To be honest, I got the distinct impression the boys saw me as a schoolmarm. Me! A gruff old Yankee! Apparently I was out to spoil their treasure-hunt with a sissy cooking-class.

I told them that, if they really preferred a pile of freezing cold cobbles to a warm and cheerful blaze, they cold jolly well just go and…continue their pursuit. I would teach cluster of small girls about roasting chestnuts.

I suppose certain schoolmarms would claim this makes me a sexist. After all, I taught the girls about cooking, but not the boys. However, if they thought this proved me sexist, then they might be reassured to know I didn’t let the girls actually handle the chestnuts, (they’re too hot, and fire is too dangerous.)

Of course, the little girls then thought I was a repressive schoolmarm, to not let them play with fire.

In the end you can’t win. I was in a bad position, because I was crouching, and this made it easier for the short, six-year-old women to look down their noses at me. Fortunately, I don’t care much about winning, and they’re cute when their angry.

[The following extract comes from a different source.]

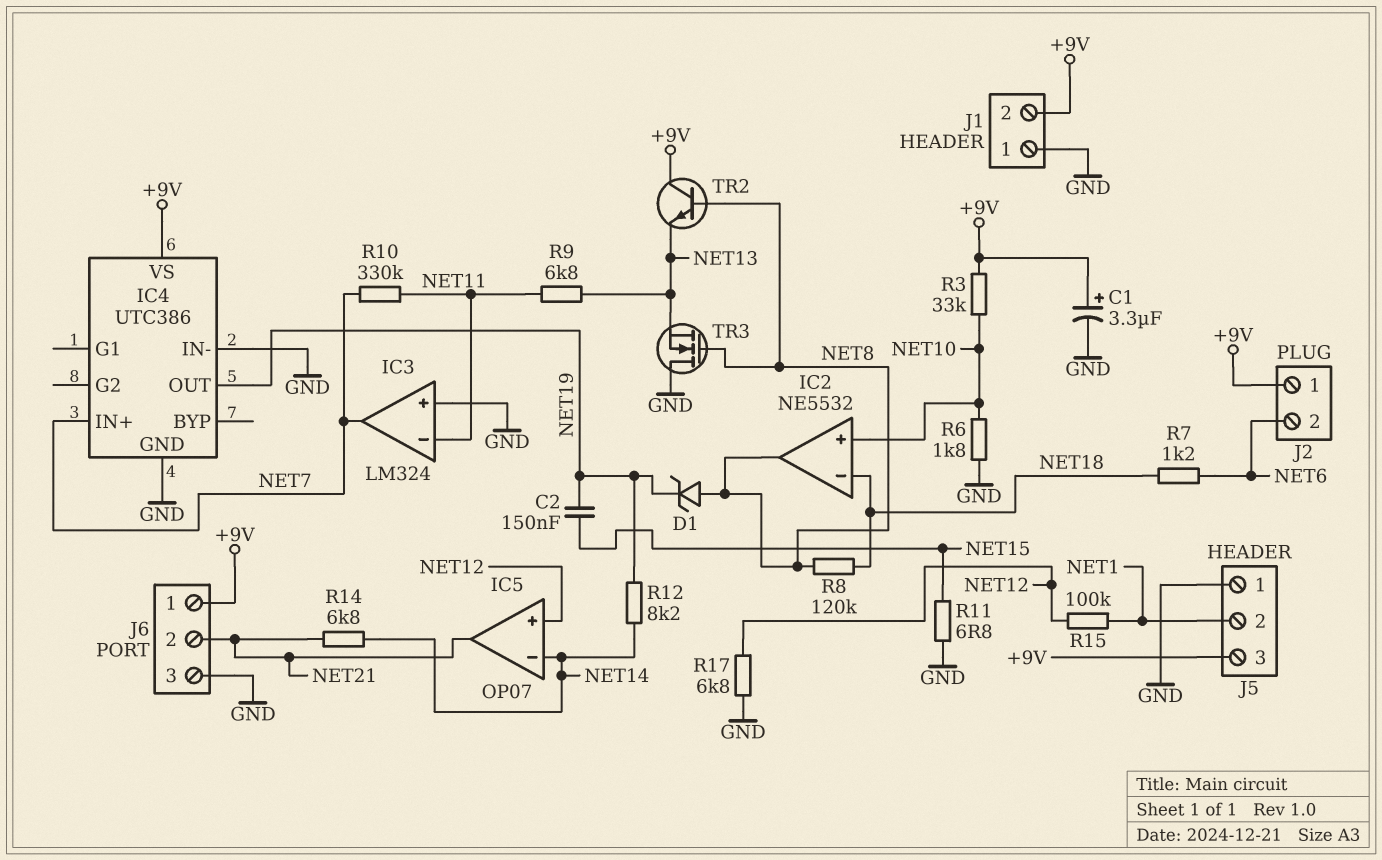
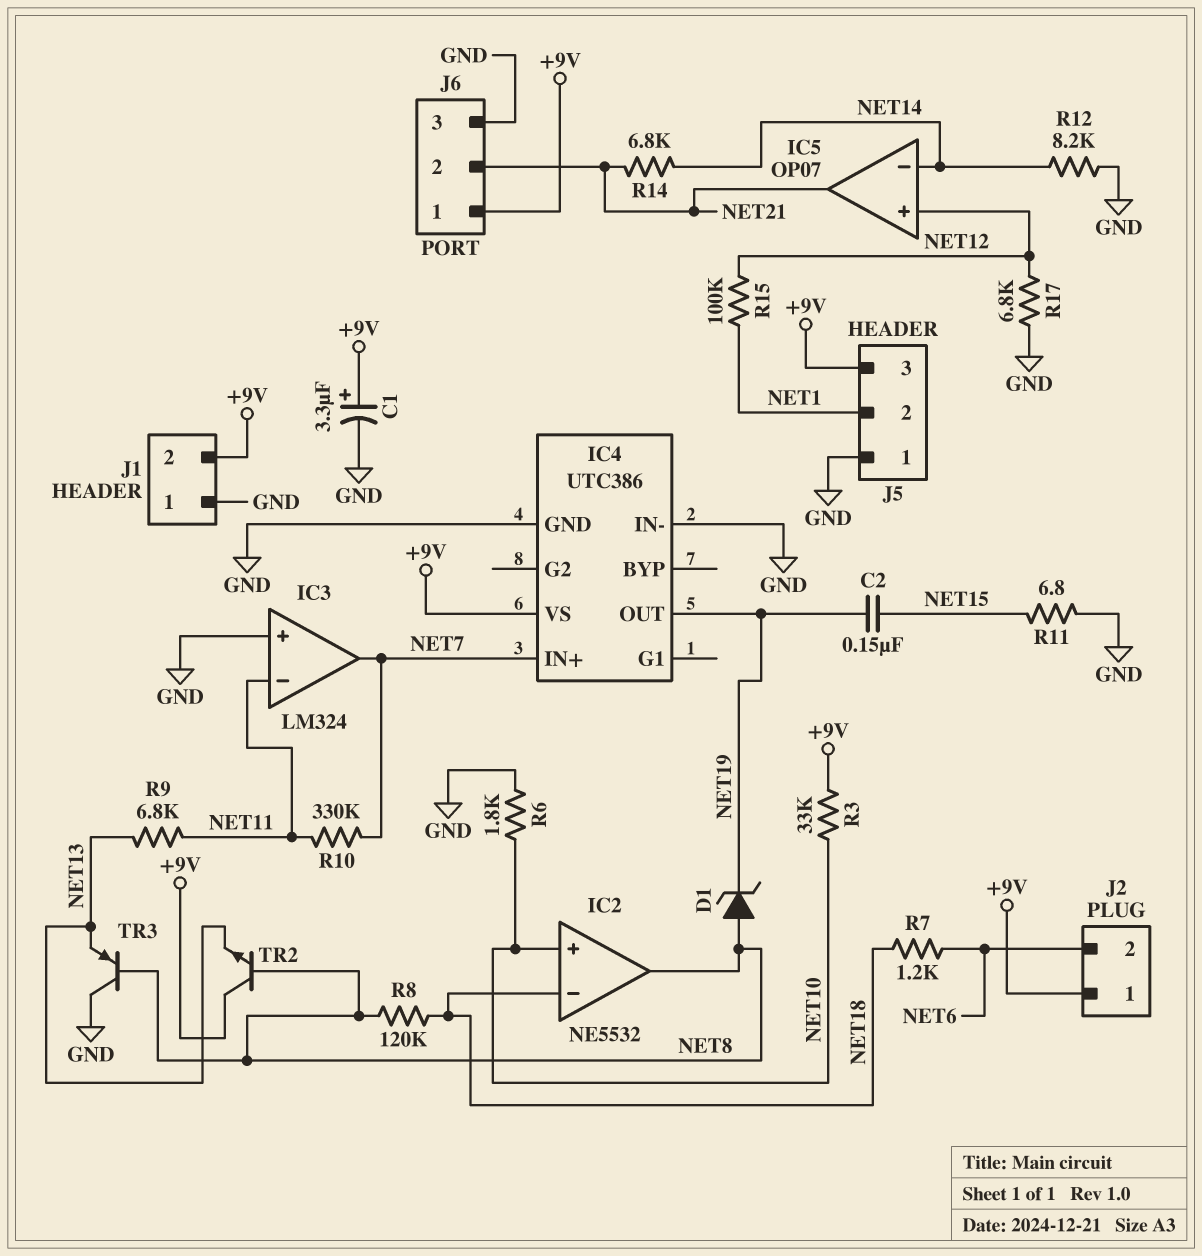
R12: 8.2k (NET14, NET19) -> 8.2k (GND, NET14)
TR3: NMOS (G NET8, D GND, S NET13) -> PNP (B NET8, C GND, E NET13)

Back when I was a whippersnapper, I don’t recall having “rights.” Now however, it seems schoolmarms advise whippersnappers they have all sorts of rights. I nodded, as I turned the chestnuts, and told the girls I agreed. They do have rights. They have the right to remain silent.

At last the chestnuts were roasted, and the little girls exclaimed about how good old chestnuts taste, (I was careful to discard the moldy ones.) The little boys must have overheard, for they appeared from the dusk, abandoning their gold mine to sit in the light of a dwindling fire, munching in a crouching circle around the fire like a group of squirrels with fire lit faces.

And I suppose the moral of this little tale is: Good taste doesn’t matter, but tasting good does.